Inside Android ART Garbage Collection: CMS, CC, and Generational GC | Kai

Starting from a production OOM

While investigating an image-loading OOM last year, I found a large number of Bitmap objects in the heap dump that were clearly unreachable but had not been collected. The profiler showed frequent GC runs, yet each one reclaimed very little memory. That is a classic GC efficiency problem, not just “the app does not have enough memory.”

It made me revisit how GC works in the ART runtime. My earlier article on the Bitmap memory model focused on allocation strategy; this one completes the story from the reclamation side.

GC in the Dalvik era: why jank was inevitable

Dalvik’s GC algorithm was Mark-Sweep. It works in two phases: the mark phase starts from GC roots and traverses the object graph to find all live objects; the sweep phase reclaims memory that was not marked.

Both phases are Stop-The-World. All threads pause during marking, and they pause again during sweeping. The larger the heap and the more objects it contains, the longer the pause. In a Dalvik app with a 256 MB heap, a single GC pause of 100-200 ms was common. For 60 fps rendering, that is a 6-12 frame stall.

Later Dalvik versions introduced Concurrent Mark-Sweep (CMS).

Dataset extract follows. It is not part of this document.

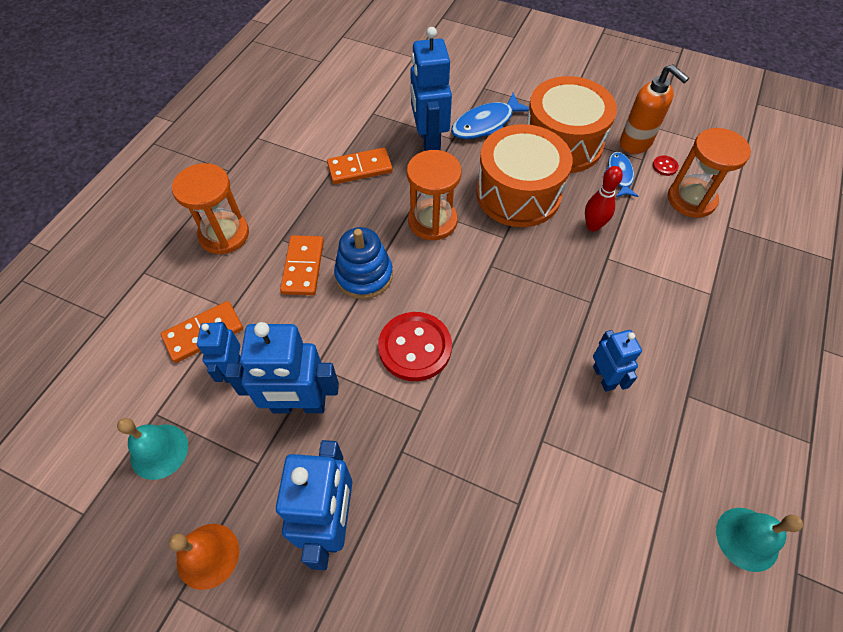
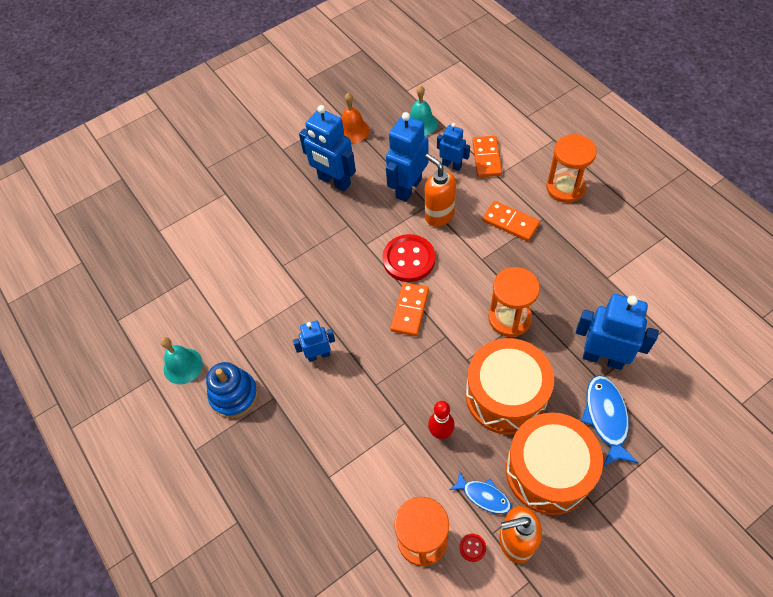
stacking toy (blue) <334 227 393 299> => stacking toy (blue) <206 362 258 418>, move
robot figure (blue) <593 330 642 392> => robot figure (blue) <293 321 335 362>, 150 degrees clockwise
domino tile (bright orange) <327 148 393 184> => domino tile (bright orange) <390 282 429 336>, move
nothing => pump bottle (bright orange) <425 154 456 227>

The mark phase could run concurrently with application threads, but two short STW pauses remained: initial marking and remarking. CMS also did not compact memory. When fragmentation became severe, allocating a large object could fail even if the heap had enough total free space, causing an OOM.

ART’s three major evolutions

Android 5.0 replaced Dalvik with ART as the default runtime, and ART’s GC strategy went through three important iterations.

Android 5.0-7.0: CMS plus compaction

The first generation of ART GC kept the CMS model and added one key improvement: when the app moved to the background, ART could run a compacting GC to defragment memory.

The idea was simple: avoid compaction in the foreground to keep the UI smooth, then compact during background idle time. The problem was equally simple: if the user never backgrounded the app for a long time, fragmentation still accumulated. I once saw an image-heavy app run in the foreground for two hours and then fail Bitmap allocations frequently. The only practical workaround was to guide users to restart it.

The GC logs usually show foreground GC_CONCURRENT and background GC_FOR_ALLOC patterns:

# Foreground concurrent GC
I/art: Explicit concurrent mark sweep GC freed 28743(2MB) AllocSpace objects,
  0(0B) LOS objects, 40% free, 25MB/42MB

# Background compaction
I/art: Background sticky concurrent mark sweep GC freed 15234(1MB) AllocSpace objects,
  8(512KB) LOS objects, 19% free, 34MB/42MB

Android 8.0-9.0: Concurrent Copying GC

Android 8.0 introduced Concurrent Copying GC (CC GC), the largest architectural shift in ART GC.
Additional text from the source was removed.